Cucun juga menyoroti pernyataan BPJU yang cenderung menyalahkan Kementerian Agama. "Sebagai Ketua Timwas Haji DPR 2025, saya menyayangkan pernyataan-pernyataan yang tidak pada tempatnya, terlebih jika disampaikan oleh pihak yang belum pernah menjadi operator ibadah haji," ujarnya. Ia menekankan kompleksitas penyelenggaraan ibadah haji yang penuh tantangan tak terduga. "Jangan terlalu percaya diri akan mampu melakukan yang lebih baik jika belum terbukti," kata Cucun. "Apalagi ini menyangkut kebijakan negara lain. Kita harus menghormati kebiasaan dan mekanisme Pemerintah Arab Saudi.
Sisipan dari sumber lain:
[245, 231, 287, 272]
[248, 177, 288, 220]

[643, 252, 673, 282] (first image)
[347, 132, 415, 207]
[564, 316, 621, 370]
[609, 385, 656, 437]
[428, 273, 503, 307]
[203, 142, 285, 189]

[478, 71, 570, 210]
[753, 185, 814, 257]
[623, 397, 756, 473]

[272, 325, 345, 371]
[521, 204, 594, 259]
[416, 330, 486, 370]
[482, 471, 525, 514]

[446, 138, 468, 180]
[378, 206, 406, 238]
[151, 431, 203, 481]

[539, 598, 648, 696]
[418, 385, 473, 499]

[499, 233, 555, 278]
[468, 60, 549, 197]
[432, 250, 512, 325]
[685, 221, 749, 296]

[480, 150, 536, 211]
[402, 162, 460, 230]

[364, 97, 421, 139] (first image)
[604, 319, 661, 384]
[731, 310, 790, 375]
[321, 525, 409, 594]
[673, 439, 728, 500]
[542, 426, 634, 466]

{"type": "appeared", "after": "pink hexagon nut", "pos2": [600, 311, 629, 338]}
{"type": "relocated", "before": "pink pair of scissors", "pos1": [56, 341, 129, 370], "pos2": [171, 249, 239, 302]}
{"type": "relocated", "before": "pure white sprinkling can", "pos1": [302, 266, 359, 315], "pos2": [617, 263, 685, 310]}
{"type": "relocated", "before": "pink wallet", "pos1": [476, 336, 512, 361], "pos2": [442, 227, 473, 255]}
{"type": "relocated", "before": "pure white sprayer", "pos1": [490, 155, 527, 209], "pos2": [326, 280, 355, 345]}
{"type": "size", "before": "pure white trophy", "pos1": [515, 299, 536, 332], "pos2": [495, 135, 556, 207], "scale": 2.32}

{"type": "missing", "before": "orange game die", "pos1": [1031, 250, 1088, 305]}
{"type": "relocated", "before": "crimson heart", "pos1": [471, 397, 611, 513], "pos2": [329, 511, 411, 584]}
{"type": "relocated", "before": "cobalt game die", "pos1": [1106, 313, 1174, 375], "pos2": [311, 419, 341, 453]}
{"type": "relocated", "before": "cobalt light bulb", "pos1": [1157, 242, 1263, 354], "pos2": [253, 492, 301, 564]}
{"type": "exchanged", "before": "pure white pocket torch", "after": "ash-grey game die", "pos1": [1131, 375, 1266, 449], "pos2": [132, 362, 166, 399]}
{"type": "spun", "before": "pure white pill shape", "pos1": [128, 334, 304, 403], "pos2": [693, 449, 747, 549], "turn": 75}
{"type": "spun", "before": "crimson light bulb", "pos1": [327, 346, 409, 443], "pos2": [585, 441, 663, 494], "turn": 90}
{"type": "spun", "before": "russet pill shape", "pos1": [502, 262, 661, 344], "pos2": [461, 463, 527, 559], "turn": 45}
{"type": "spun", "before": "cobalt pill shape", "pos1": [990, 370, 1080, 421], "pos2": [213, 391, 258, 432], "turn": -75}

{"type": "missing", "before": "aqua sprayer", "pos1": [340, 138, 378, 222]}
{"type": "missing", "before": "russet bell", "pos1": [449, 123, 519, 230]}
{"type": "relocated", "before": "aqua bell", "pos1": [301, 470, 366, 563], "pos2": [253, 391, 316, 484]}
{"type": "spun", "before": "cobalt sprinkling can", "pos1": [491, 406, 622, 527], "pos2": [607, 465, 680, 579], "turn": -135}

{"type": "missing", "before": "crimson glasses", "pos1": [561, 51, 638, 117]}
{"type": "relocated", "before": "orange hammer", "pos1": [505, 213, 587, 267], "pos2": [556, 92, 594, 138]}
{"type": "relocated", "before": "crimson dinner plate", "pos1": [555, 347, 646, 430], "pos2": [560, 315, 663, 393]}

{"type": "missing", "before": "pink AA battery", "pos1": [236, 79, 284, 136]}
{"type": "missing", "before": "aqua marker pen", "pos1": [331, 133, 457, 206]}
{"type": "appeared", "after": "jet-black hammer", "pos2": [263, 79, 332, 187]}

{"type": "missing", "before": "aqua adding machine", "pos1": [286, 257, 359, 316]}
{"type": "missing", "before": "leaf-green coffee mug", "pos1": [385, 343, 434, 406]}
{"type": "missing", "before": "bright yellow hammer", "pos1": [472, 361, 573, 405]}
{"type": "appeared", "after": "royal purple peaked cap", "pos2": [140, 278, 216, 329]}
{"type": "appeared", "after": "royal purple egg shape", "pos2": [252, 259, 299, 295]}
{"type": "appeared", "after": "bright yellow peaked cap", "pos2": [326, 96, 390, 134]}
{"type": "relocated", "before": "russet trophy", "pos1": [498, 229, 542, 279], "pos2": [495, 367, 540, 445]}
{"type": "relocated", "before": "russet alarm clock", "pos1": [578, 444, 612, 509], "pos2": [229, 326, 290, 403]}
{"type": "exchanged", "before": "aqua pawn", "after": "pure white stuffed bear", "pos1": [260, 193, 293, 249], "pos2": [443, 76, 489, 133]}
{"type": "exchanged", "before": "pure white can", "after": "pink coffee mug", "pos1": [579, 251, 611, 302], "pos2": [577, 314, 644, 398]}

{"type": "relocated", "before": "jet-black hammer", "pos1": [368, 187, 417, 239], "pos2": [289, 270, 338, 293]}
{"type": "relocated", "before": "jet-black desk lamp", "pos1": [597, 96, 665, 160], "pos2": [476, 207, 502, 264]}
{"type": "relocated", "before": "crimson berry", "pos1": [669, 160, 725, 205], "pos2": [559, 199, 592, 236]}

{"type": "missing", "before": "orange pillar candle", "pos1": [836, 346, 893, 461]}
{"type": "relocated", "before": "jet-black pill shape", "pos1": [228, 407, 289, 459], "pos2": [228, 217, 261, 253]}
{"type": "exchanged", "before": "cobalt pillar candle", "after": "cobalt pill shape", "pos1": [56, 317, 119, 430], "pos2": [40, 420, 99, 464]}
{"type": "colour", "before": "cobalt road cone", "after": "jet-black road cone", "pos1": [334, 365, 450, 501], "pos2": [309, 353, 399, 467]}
Tidak bisa kita mengelola 21.000 jemaah dengan pola pikir sepihak."
Cucun mengingatkan pentingnya menjaga hubungan diplomatik dengan Arab Saudi. "Pernyataan-pernyataan yang belum jelas sumbernya harus dihentikan agar masyarakat tidak bingung dan tetap tenang," tegasnya. Ia menekankan pentingnya menunggu pengumuman resmi dari Pemerintah Arab Saudi yang dijadwalkan pada tanggal 15 Muharram 1447 H melalui platform resmi mereka, Mashar Nusuk.
"Jangan berspekulasi, jangan menyampaikan pernyataan yang justru bisa merugikan posisi Indonesia di mata Pemerintah Arab Saudi," imbuh Cucun. "Kita justru berharap kuota haji tetap berjalan normal, bahkan bisa mendapat tambahan untuk pelaksanaan haji tahun 2026, siapapun operatornya nanti."
Polemik ini menyoroti pentingnya koordinasi dan komunikasi yang efektif antar lembaga pemerintah dalam menangani isu krusial seperti kuota haji. Pernyataan-pernyataan yang kontradiktif dan tanpa dasar yang kuat tidak hanya menimbulkan keresahan di masyarakat, tetapi juga berpotensi merusak citra Indonesia di mata Pemerintah Arab Saudi. Kejelasan informasi dan transparansi menjadi kunci untuk menjaga kepercayaan publik dan memastikan kelancaran penyelenggaraan ibadah haji setiap tahunnya. Ke depan, diharapkan terdapat mekanisme yang lebih terstruktur dan terkoordinasi dalam penyampaian informasi terkait kebijakan haji, sehingga mencegah munculnya spekulasi dan keresahan yang tidak perlu di tengah masyarakat. Peristiwa ini juga menjadi pelajaran berharga tentang pentingnya kehati-hatian dan tanggung jawab dalam menyampaikan informasi, terutama yang menyangkut kepentingan publik dan hubungan internasional. Kejelasan dan konsistensi informasi dari pemerintah sangat krusial untuk menjaga stabilitas dan kepercayaan publik.